Mas a rejeição será fatal (cf. Lc 19,42-44), acarretará um o castigo pior do que o das cidades Sodoma e Gomorra que violaram a hospitalidade (v. 15; cf. Gn 18-19; Sb 19,13-17). “Sacudir a poeira dos pés” (v.14) é um gesto simbólico que toma o pó como sinal (2Rs 5,17): nada do território ignorante e culpado se apegue aos apóstolos (At 13,51). A palavra da boa notícia se torna “juízo” e condenação para quem a rejeita.

Os discípulos-missionários devem seguir o exemplo de Cristo, levar uma vida simples junto ao povo sofrido, confiando em Deus e não nas coisas materiais nem na violência; ao final, devem anunciar a paz e o reino de Deus e não o estilo de vida consumista. Por isso precisa de simplicidade, desapego, coerência material com a mensagem espiritual: fé em Deus, confiança na sua providência (cf. 6,19-34; crer-crédito em Deus). Uma atualização interessante deste evangelho foi o “Pacto das catacumbas” de vários bispos em Roma no final do Vaticano II (1965), entre eles D. Hélder Câmara.

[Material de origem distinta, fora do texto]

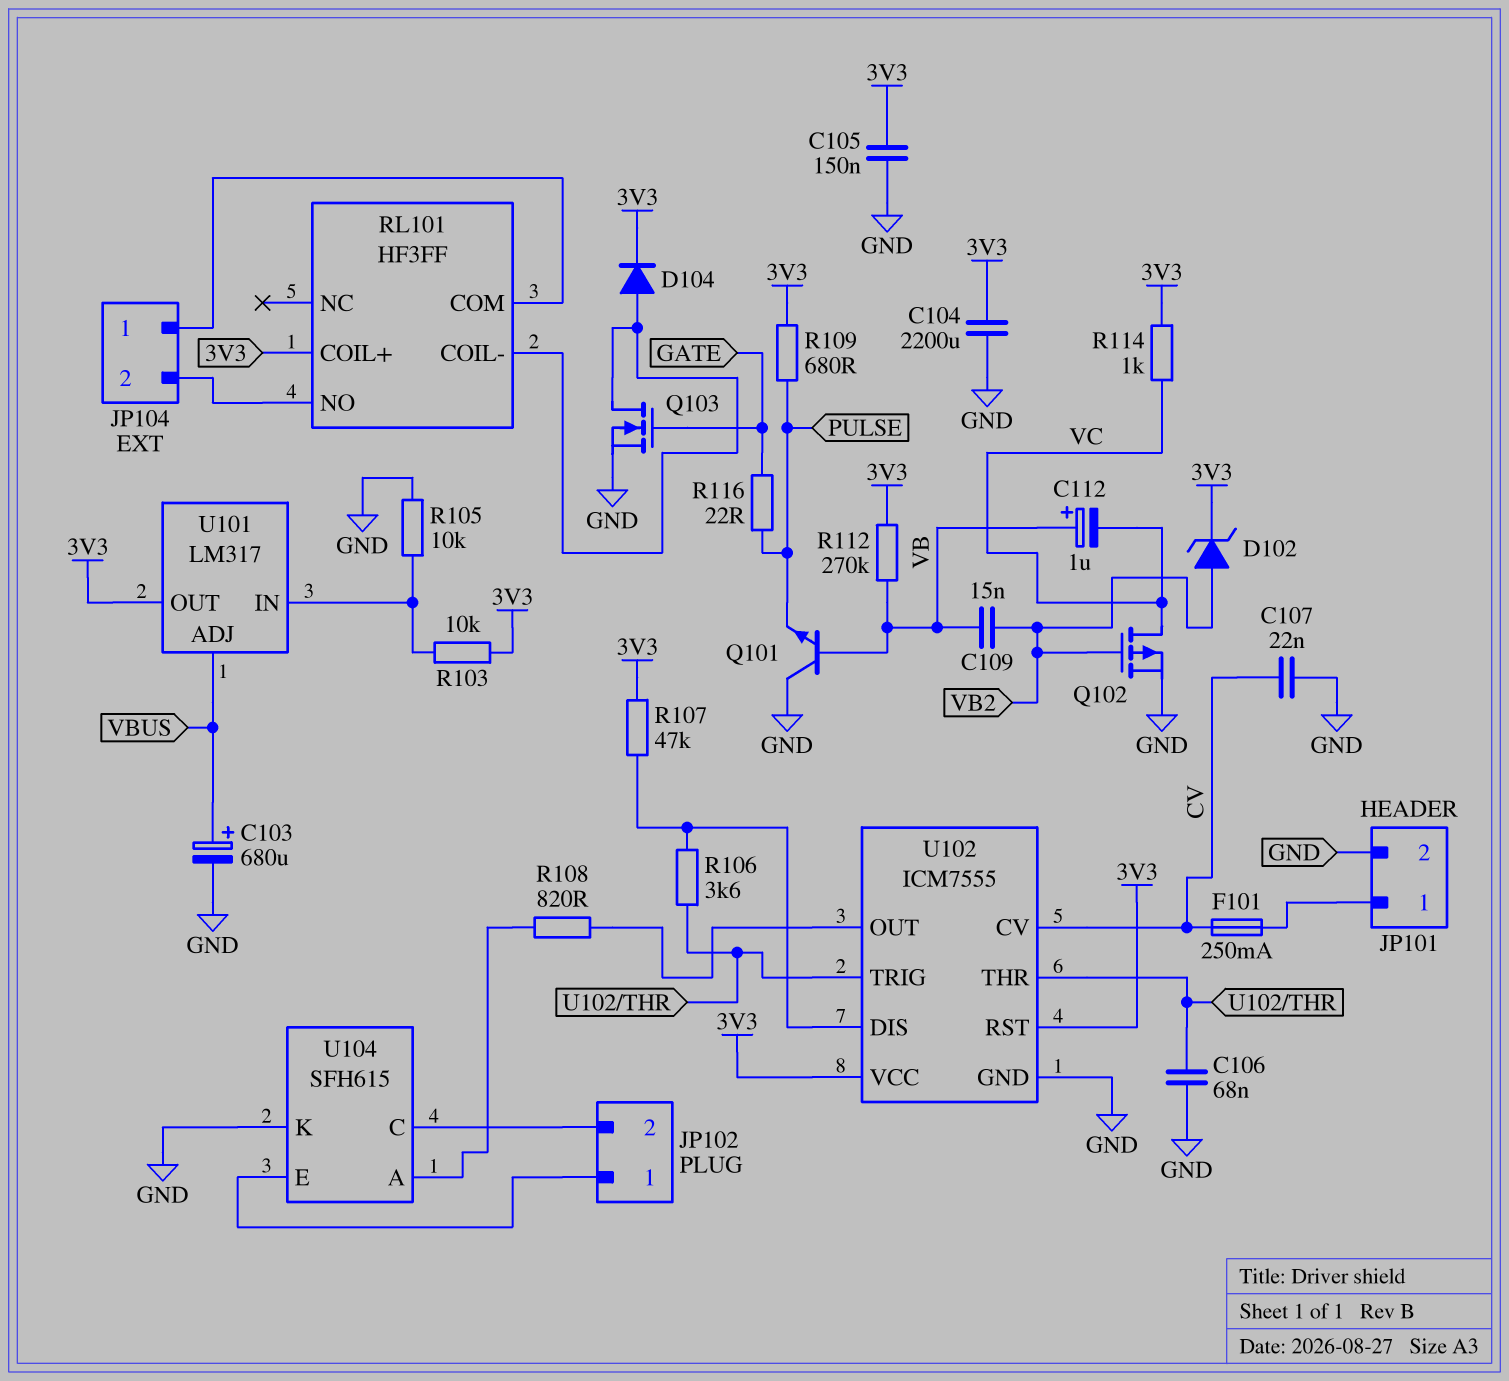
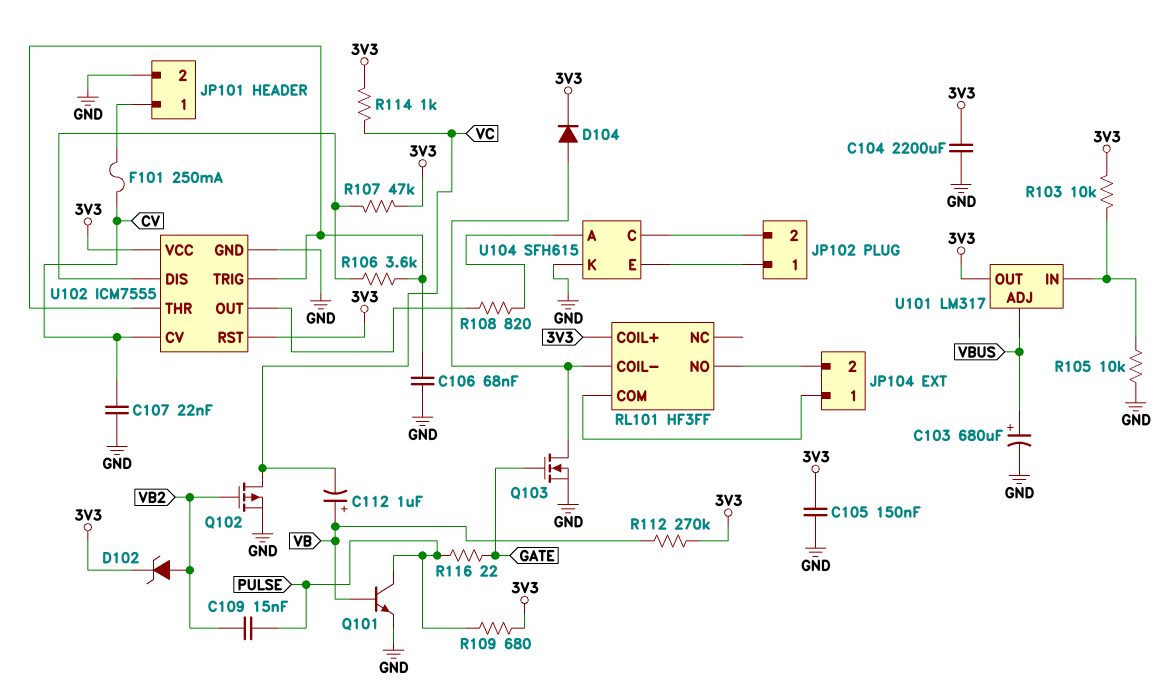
C109: 15nF (VB, VB2) -> 15nF (PULSE, VB2)
Q101: NPN (B VB, C GND, E PULSE) -> NPN (B VB, C PULSE, E GND)

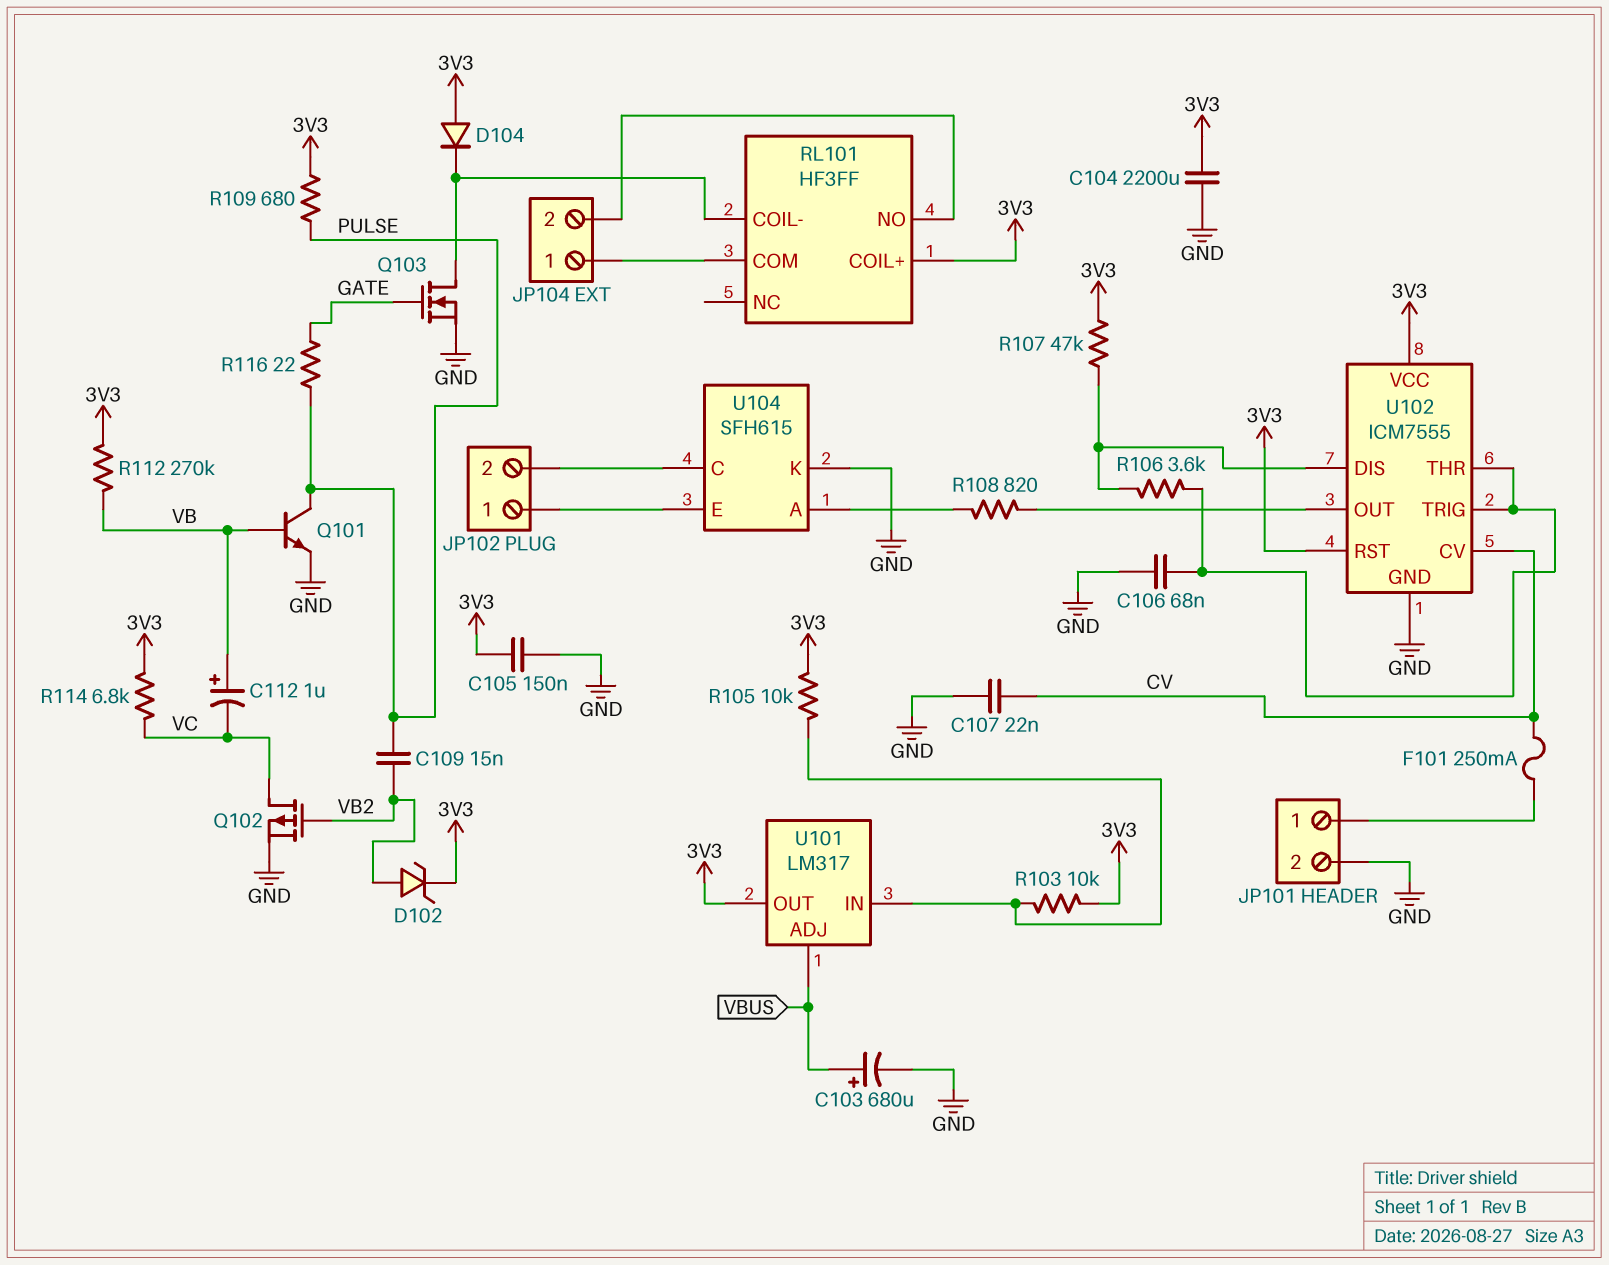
D104: diode (A RL101/COIL-, K 3V3) -> diode (A 3V3, K RL101/COIL-)
R105: 10k (GND, U101/IN) -> 10k (3V3, U101/IN)
R114: 1k (3V3, VC) -> 6.8k (3V3, VC)

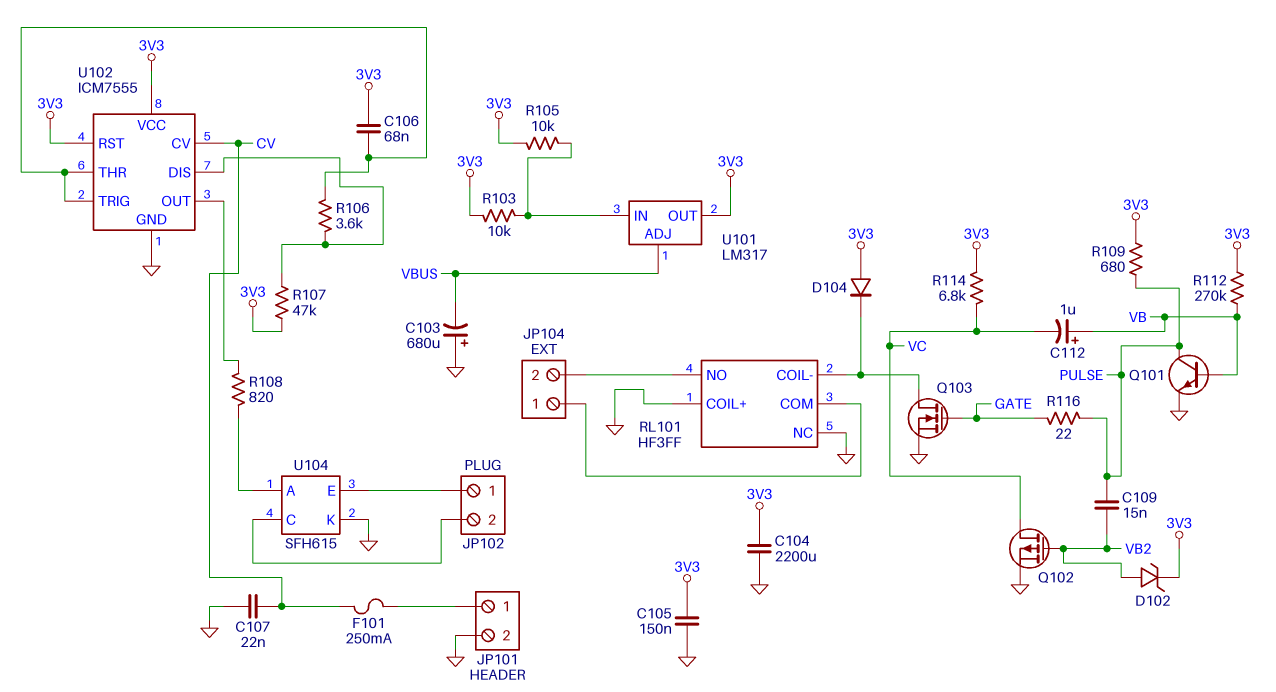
C103: 680uF (plus VBUS, minus GND) -> 680uF (plus GND, minus VBUS)
C106: 68nF (GND, U102/THR) -> 68nF (3V3, U102/THR)
RL101 pin COIL+: 3V3 -> GND
RL101 pin NC: none -> GND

O site da CNBB comenta: A vida de quem é discípulo de Jesus consiste em fazer as obras do reino de Deus para manifestar a sua presença no meio dos homens. É deixar de lado as suas próprias obras para que, como enviado por Jesus, realize as obras de Deus. Para que isso seja possível, o discípulo de Jesus não deve colocar a sua confiança nos bens materiais, mas em Deus, que tudo proverá para que a sua obra seja coroada de êxito. Com essa confiança em Deus, o discípulo de Jesus deve procurar estar atento a tudo o que acontece ao seu redor, para que não perca nenhuma chance de fazer o bem aos que necessitam dele e possa ser, também, um promotor da paz.